This is a perfect dish to prepare on the weekends and have the kids lend a hand. Be sure to make extra, you’ll be glad you did. Serve a second time with different courses, freeze to use another time, or pack in a thermos for school lunch. 



4 boneless, skinless chicken breasts

Olive oil


1/2 cup dry white wine

1 - 2 tbsp of capers

2 - 4 tbsp of freshly squeezed lemon juice

2 tbsp butter

Sea salt

Fresh ground pepper


  1. Cut the chicken breasts in half in any direction. The point is to have smaller pieces to work with. 
  2. Lay a piece of plastic wrap on a cutting board. I always use a plastic cutting board versus wood when I work with raw meat, even when I put a piece of plastic wrap on top. If you don’t have one, it’s a practical addition to your kitchen. 
  3. Place the chicken breast on the plastic wrap one or two pieces at a time and fold the plastic wrap over to cover the chicken. 
  4. Pound the chicken breast with a kitchen mallet until they are thin, between  ¼ inch and ½ inch thick.                                                                                                            IMG 2733                                                                                                                                                                                                                                                                         
  5. Place flour in a low bowl or dish and season with sea salt and fresh ground pepper. Start with about ½ cup of flour and add more if you run out. 
  6. Place one piece of chicken at a time in the flour and coat both sides of the chicken with the seasoned flour. 
  7. Warm the olive oil over medium heat in a frying pan.
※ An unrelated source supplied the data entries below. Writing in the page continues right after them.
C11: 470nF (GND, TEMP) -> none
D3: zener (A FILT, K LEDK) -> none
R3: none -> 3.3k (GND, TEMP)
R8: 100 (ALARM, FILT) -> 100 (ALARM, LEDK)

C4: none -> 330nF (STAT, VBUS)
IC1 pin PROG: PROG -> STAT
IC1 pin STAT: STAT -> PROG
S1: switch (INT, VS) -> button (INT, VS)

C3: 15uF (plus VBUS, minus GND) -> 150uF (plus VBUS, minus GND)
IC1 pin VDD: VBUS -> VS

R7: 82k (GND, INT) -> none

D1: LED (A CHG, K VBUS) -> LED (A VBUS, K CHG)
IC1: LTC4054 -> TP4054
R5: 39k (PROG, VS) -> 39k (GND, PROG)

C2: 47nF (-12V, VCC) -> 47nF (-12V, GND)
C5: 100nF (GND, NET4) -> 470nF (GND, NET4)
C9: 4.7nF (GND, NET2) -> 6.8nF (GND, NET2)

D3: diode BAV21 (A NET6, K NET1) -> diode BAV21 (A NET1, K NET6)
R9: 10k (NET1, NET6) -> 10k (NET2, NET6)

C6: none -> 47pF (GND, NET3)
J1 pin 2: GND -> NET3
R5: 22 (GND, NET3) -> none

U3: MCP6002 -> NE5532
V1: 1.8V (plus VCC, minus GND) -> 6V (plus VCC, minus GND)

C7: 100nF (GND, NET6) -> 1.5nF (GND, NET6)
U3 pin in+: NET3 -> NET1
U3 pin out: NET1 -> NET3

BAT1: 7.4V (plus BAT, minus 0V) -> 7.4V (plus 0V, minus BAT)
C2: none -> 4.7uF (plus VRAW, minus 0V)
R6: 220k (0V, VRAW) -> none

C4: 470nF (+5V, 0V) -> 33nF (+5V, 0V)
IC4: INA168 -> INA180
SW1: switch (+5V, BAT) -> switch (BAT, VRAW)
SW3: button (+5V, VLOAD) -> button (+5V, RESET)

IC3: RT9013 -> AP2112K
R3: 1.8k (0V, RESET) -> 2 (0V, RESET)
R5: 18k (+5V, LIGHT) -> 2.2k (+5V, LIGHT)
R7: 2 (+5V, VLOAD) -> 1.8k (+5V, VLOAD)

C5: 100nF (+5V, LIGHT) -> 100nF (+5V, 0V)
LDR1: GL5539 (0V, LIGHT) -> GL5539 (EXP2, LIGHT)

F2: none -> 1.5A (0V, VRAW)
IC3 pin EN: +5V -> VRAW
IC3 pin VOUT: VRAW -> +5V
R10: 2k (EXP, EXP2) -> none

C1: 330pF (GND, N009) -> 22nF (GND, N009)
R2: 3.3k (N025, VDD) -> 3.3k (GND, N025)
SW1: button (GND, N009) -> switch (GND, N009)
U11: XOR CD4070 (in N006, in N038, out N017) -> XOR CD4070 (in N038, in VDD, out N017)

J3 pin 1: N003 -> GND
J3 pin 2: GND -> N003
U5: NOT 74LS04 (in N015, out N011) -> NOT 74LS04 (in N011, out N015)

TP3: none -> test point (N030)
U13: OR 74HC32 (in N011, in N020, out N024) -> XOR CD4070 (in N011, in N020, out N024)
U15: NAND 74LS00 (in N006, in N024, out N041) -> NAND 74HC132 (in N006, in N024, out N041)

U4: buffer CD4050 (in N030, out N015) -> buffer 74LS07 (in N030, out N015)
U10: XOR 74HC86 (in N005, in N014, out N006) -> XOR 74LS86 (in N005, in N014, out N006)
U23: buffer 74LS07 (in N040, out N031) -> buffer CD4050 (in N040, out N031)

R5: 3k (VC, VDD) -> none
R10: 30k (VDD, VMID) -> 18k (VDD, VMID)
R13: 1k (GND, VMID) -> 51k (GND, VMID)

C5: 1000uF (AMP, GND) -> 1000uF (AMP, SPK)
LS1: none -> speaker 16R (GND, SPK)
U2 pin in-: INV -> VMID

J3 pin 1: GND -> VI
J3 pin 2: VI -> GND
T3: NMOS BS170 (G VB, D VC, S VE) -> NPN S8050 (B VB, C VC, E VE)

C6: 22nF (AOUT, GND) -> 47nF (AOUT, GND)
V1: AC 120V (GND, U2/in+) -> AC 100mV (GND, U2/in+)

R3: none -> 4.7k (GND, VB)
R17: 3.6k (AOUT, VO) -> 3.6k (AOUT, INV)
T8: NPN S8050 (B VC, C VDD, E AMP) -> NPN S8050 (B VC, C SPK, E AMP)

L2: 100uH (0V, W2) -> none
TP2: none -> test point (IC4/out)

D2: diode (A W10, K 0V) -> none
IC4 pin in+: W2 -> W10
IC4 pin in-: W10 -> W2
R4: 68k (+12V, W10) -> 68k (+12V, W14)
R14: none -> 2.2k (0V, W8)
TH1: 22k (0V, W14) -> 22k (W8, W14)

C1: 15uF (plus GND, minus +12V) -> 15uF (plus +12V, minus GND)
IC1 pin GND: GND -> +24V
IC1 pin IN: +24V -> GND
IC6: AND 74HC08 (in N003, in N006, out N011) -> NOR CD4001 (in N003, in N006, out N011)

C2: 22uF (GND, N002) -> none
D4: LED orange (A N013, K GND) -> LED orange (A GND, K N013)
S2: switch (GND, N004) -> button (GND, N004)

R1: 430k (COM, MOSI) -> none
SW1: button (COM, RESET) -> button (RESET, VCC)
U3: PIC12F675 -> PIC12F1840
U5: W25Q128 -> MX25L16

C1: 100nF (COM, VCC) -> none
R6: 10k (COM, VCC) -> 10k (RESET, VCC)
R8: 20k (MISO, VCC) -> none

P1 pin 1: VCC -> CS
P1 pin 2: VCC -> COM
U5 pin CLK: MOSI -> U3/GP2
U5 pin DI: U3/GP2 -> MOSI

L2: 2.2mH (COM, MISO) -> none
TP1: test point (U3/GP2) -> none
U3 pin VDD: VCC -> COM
I set my stove to 4 on an electric stove. The level of heat depends on the type of pan you are using, so play with it. You want the pan hot enough to sear and brown the chicken but not burn it.
  8. It should take about 3 - 4 minutes on each side. Don’t worry if the chicken isn’t cooked through. You will get a moister result if the chicken finishes cooking in the sauce.                                                                                                                                                    
  9. You will likely have to cook the chicken in batches, so as it is done, set it aside in a dish.                                                                                                                                    IMG 1662 1
  10. Once all the chicken is cooked, remove the pan from the stove and add the butter to the pan. 
  11. Once the butter is melted, add the wine. Cook the wine and butter over medium heat for about 3 - 5 minutes to let the alcohol cook off. 
  12. Add the fresh lemon juice, capers, and chicken back to the pan. Cook over low heat for about ten minutes to warm the chicken and finish cooking it through. This time also allows the flour from the chicken to blend with the liquid, creating a thick and delicious sauce. 

Serve and enjoy. 


Pounding the chicken breasts is a labor of love, but it’s worth it. This is an excellent job for the kids or partner to help make it easier for you. 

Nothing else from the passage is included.